Individualized cortical gyrification in neonates with congenital heart disease.

Abstract

Congenital heart disease is associated with impaired early brain development and adverse neurodevelopmental outcomes. This study investigated how individualized measures of preoperative cortical gyrification index differ in 142 infants with congenital heart disease, using a normative modelling approach with reference data from 320 typically developing infants. Gyrification index Z-scores for the whole brain and six major cortical areas were generated using two different normative models: one accounting for post-menstrual age at scan, post-natal age at scan and sex, and another additionally accounting for supratentorial brain volume. These Z-scores were compared between congenital heart disease and control groups to test the hypothesis that cortical folding in infants with congenital heart disease deviates from the normal developmental trajectory.
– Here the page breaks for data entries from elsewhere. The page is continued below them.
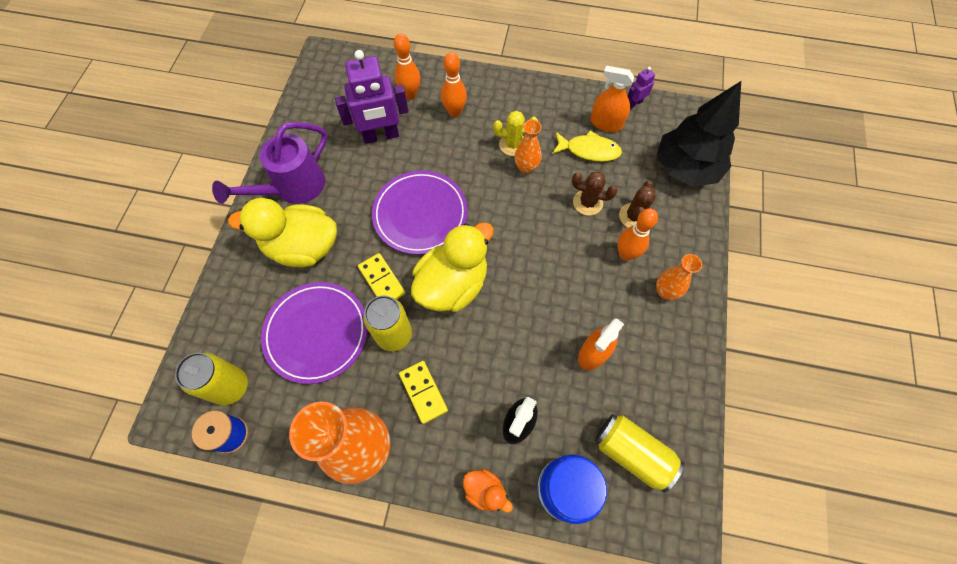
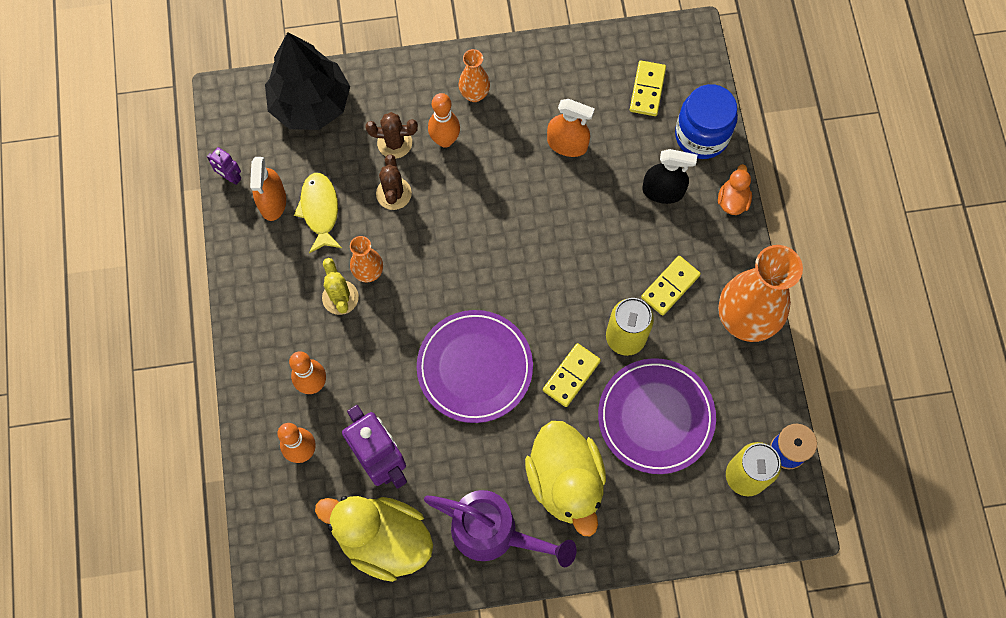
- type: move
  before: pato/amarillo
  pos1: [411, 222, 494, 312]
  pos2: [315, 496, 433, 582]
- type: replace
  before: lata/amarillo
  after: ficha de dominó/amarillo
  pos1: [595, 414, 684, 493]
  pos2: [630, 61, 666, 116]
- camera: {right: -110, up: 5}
The relationships between whole-brain gyrification index Z-scores from the two normative models and both cerebral oxygen delivery and neurodevelopmental outcomes were also investigated. Global and regional brain gyrification was significantly reduced in neonates with congenital heart disease, but not when supratentorial brain volume was accounted for. This finding suggests that whilst cortical folding is reduced in congenital heart disease, it is primarily driven by a reduction in brain size. There was a significant positive correlation between cerebral oxygen delivery and whole-brain gyrification index Z-scores in congenital heart disease, but not when supratentorial brain volume was accounted for. Cerebral oxygen delivery is therefore likely to play a more important role in the biological processes underlying volumetric brain growth than cortical folding. No significant associations between whole-brain gyrification index Z-scores and motor/cognitive outcomes or autism traits were identified in the 70 infants with congenital heart disease who underwent neurodevelopmental assessment at 22-months. Our results suggest that chronic in utero and early post-natal hypoxia in congenital heart disease is associated with reductions in cortical folding that are proportional to reductions in supratentorial brain volume.